MOSCOW – Russian President Vladimir Putin has indicated that Moscow will veto a U.N. Security Council resolution to set up an international criminal court to prosecute those responsible for shooting down a Malaysia Airlines plane over Ukraine a year ago.
Putin said Wednesday in a phone chat with Dutch Prime Minister Mark Rutte that Russia still opposes the idea that the Netherlands and Ukraine advocate.
Dutch prime minister Mark Rutte’s office said he telephoned Mr Putin ahead of the vote in New York to seek his backing for setting up an international tribunal to try the as-yet unidentified suspects behind the downing of the Malaysia Airlines jet that killed 298 people in July of last year.

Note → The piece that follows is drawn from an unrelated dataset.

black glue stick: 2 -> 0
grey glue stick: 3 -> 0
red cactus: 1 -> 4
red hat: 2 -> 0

“In the frank and detailed conversation, Rutte called urgently on the Russian president to make a trial possible for those behind MH17 with a UN tribunal,” said a statement from Mr Rutte’s office.
On Wednesday, Australian foreign minister Julie Bishop returned to New York to lobby for the creation of the tribunal.

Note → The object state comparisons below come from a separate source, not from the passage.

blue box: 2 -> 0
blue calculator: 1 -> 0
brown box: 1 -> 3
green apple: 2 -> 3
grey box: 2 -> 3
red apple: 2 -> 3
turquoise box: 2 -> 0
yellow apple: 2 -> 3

She said “They (the UN Security Council) recognize that we are seeking justice for the families of those who were killed aboard Malaysia Airlines MH17 over a year ago.”
“We’re determined to hold those responsible to account and we want to establish an independent criminal tribunal backed by the UN Security Council so that it does have international support.”
“This [veto] would not serve Russia’s national interest, in seeking to deny the families of those aboard MH17 justice.”
Malaysia, the Netherlands, Australia, Ukraine and Belgium have called for such a tribunal and Malaysia has circulated a draft resolution to that effect with a vote set for Wednesday around 8.00pm BST.
The resolution would require all countries to cooperate with the special tribunal or face sanctions.
Ukraine and the West suspect that the plane was hit by a surface-to-air missile fired by Russia-backed separatist rebels or Russian soldiers. Russia denies that. Nearly 200 of the 298 killed were Dutch.
The Kremlin quoted Putin as saying a tribunal would be “inexpedient” because Russia still has “a lot of questions” about the investigation to which it had little access.
Russia has drafted an alternative resolution that does not include a tribunal but asks for a full international investigation.